Greg, I would use it for the use that I stated, to put in rail clamps to keep water and gunk out of them to preserve conduction through the clamps.
Yep, that’s the one safe application I can think of
I’ve found though that just keeping moisture and oxygen out of the joint will do just as well… 10 year test with nothing, moly grease, anti-sieze, lgb “conductive grease”, and about 5 years with Ideal No-alox…
No significant differences, the anti sieze was better on stainless steel screws in stainless clamps though, with the Ideal No-alox a good second.
Greg
David Marconi,FOGCH said:
So after reading through three times and still not coming up with a direct answer. I need to ask if Aristo-Electralube is conductive or not and will it work if used in rail joints where track power is the norm ? Do you have a definitive answer on this or do I use the Silver conductive grease mentioned on your vignette Ted. Thank you for an answer
Sorry for the late reply,
From what I measured, Electralube does conduct, and work on rail joints beneficial for track power users, but it won’t conduct as good as a gold or silver based lubricant that cost notably more money.
-Ted
Ted yes, but once the clamp is tight, the thickness of the lube isn’t much, so even if its not a great conductor, its shouldn’t introduce too much resistance into the circuit. And I would think that much of the contact surface between clamp and rail is metal on metal, because the lube was squeezed out.
In the copier world, we used a dialectic grease on the rotating contacts for the drum blanket (heater). That stuff wasn’t a great conductor neither, but its real job was to prevent corrosion on the contacts to maintain conductivity. I suspect the same can be said about the Aristo crap, ah, grease.
Right that is the key, no matter what you think, there is enough metal to metal contact to conduct, even if you have smeared all the contact surfaces with a dielectric grease (non conducting).
So, in most cases a conducting grease is not needed. LGB “conductive grease” is not conductive, in the least, and has worked well in rail joiners for decades. It’s the oxygen in the air that creates oxidation, and some other liquids or chemicals can cause corrosion.
Greg
Something to keep in mind as to sufficient metal to metal contact is the type of rail joiners used. For example, Split Jaws have Allen head screws that can make for a good & tight connection, but some joiners like Aristo’s slide on types are very loose unless the 2mm screws are used to tighten them at both ends, including at the mating track that some folks may neglect to use any screws. Yet other slide on type joiners have no screws and rely on just the spring action to make contact. That’s why some folks solder a jumper wire at the base of the mating tracks’ rails for track power users.
-Ted
In HO the joiners spring tension, actually compression, is how they make good contact and transfer power. But we all know that can eventually fail. and that is why I used to recommend to newbies in the smaller scales, that they put feeder wires on every other, or every third section of rail. That way both joiners, at both ends of rail without a feeder, would have to fail to create a dead spot. On my outdoor set up, every piece of rail, except the switches, and the rail on the long bridge, have feeder wires attached to them. Kind of a belt AND suspenders kinda of thing.
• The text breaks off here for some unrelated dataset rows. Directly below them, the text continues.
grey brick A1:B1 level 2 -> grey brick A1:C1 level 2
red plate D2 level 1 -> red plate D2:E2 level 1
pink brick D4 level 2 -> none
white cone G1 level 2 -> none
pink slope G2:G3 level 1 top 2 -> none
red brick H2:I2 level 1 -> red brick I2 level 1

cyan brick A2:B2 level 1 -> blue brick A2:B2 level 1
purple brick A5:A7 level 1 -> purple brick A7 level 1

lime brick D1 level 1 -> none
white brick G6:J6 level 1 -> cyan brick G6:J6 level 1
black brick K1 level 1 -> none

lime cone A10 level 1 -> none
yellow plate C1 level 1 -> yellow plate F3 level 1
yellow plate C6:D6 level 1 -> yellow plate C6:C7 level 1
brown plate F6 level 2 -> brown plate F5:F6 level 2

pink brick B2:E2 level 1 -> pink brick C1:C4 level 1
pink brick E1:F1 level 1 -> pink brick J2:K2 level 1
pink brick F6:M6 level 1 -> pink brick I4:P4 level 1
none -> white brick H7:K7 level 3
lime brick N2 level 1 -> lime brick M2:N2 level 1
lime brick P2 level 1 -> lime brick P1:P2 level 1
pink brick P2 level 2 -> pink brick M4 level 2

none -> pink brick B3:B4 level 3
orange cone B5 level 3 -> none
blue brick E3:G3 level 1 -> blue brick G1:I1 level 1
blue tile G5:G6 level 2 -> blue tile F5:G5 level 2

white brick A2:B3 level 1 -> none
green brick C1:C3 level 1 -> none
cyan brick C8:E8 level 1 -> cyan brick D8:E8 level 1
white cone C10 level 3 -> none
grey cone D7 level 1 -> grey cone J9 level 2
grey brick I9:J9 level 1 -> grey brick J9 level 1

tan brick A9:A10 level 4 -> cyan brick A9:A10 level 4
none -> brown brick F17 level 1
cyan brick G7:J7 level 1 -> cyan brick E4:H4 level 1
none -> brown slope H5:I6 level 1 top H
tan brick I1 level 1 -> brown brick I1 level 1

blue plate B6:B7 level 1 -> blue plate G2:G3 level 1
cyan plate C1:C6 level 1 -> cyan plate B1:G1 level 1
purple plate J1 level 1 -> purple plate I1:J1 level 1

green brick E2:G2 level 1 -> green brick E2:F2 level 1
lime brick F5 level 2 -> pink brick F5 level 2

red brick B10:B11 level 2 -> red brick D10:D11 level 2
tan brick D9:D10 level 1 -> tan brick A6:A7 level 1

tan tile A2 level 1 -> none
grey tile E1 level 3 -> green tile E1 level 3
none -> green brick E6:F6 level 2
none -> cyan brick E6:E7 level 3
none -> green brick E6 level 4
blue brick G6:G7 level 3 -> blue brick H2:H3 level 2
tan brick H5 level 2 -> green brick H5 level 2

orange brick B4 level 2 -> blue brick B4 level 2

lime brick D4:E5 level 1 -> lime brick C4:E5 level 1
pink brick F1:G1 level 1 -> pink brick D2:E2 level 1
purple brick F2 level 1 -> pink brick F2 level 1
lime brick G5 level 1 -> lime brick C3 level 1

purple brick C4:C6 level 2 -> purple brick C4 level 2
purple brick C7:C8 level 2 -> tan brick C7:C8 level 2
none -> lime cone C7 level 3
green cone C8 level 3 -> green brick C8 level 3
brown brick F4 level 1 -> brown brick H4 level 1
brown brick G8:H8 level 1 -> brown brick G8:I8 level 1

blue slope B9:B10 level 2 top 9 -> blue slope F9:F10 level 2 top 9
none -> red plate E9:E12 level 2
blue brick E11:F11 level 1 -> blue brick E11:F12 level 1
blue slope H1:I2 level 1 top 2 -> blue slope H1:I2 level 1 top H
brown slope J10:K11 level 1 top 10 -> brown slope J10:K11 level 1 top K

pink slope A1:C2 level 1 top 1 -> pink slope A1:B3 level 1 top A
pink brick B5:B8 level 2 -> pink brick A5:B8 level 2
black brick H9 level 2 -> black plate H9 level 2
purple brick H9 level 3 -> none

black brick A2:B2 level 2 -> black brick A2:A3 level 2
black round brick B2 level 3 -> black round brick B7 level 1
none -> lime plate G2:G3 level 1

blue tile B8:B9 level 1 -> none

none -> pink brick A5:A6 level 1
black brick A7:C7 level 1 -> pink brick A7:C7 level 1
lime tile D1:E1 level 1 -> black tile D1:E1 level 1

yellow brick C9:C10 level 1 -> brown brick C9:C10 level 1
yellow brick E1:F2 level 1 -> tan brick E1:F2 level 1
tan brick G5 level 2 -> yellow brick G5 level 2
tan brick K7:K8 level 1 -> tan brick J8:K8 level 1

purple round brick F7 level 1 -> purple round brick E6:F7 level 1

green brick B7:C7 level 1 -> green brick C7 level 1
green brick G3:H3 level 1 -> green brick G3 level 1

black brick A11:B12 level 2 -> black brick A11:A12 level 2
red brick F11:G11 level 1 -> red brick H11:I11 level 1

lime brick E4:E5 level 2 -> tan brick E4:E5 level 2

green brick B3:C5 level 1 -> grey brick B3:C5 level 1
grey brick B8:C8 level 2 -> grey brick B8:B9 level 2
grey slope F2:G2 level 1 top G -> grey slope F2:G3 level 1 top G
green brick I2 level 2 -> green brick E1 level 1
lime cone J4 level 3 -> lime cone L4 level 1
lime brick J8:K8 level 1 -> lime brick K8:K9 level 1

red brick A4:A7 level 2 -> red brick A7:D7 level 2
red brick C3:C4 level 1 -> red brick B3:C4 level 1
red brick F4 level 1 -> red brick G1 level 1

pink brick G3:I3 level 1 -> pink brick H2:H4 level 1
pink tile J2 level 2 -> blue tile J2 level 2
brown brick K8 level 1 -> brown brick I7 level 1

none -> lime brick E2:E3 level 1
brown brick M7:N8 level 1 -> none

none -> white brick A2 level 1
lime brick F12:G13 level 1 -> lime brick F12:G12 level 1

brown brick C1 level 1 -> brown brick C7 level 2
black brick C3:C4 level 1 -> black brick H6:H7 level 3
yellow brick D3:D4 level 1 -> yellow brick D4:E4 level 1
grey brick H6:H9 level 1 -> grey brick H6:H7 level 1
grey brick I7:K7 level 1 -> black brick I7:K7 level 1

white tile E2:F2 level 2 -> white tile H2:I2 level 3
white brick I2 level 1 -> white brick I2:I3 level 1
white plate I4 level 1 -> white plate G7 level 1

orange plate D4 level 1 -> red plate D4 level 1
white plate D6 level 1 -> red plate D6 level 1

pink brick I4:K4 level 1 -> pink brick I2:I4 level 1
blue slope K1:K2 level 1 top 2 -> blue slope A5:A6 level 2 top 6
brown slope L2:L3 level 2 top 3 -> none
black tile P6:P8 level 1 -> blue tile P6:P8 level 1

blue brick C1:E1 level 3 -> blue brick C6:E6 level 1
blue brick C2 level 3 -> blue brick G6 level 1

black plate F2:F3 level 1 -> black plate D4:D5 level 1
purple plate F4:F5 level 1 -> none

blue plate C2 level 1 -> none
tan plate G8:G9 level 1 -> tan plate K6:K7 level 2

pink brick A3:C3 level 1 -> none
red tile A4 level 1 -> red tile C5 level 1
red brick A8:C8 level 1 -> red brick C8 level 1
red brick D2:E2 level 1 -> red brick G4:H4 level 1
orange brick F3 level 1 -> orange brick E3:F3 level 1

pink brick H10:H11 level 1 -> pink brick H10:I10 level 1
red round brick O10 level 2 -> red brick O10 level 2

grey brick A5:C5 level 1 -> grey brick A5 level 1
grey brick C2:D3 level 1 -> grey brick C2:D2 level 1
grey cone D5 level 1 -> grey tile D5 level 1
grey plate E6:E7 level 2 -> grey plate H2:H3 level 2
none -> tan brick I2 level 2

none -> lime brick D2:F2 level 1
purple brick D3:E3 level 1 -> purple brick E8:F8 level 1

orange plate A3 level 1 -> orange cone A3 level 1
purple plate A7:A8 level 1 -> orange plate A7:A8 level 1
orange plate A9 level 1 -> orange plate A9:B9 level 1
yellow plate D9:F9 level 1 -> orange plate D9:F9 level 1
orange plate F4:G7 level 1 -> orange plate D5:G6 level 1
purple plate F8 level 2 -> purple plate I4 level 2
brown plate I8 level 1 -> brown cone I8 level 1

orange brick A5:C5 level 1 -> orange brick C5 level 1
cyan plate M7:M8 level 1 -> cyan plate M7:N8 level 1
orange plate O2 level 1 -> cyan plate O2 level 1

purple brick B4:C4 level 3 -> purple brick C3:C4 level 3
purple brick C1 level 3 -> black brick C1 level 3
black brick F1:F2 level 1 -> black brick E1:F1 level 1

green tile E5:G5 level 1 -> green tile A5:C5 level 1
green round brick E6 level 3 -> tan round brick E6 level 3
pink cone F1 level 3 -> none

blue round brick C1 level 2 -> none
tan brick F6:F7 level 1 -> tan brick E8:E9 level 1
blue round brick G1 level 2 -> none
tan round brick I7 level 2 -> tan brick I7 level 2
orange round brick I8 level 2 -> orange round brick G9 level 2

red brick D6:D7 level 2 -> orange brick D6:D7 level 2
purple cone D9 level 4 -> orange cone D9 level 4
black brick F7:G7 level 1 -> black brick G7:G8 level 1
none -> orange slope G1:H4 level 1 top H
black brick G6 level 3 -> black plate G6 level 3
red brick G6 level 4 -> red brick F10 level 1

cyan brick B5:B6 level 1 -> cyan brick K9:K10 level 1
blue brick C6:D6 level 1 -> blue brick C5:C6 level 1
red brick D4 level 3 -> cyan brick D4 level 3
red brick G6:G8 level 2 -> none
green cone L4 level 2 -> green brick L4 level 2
I was lucky to buy these, look closely, they crimp a joiner while on the rail… makes better contact at the foot of the rail.
The guy who made these is no longer around, but I would asume a guy with a mill could do this to a pair of pliers.
Greg, I think it would be worth it to buy a cheap set of pliers and using just a Dremel type tool to grind your own profiles into the jaws. I may try that and see how well I can do it.
Would be pretty hard to free-hand it I would think, but cheap to try!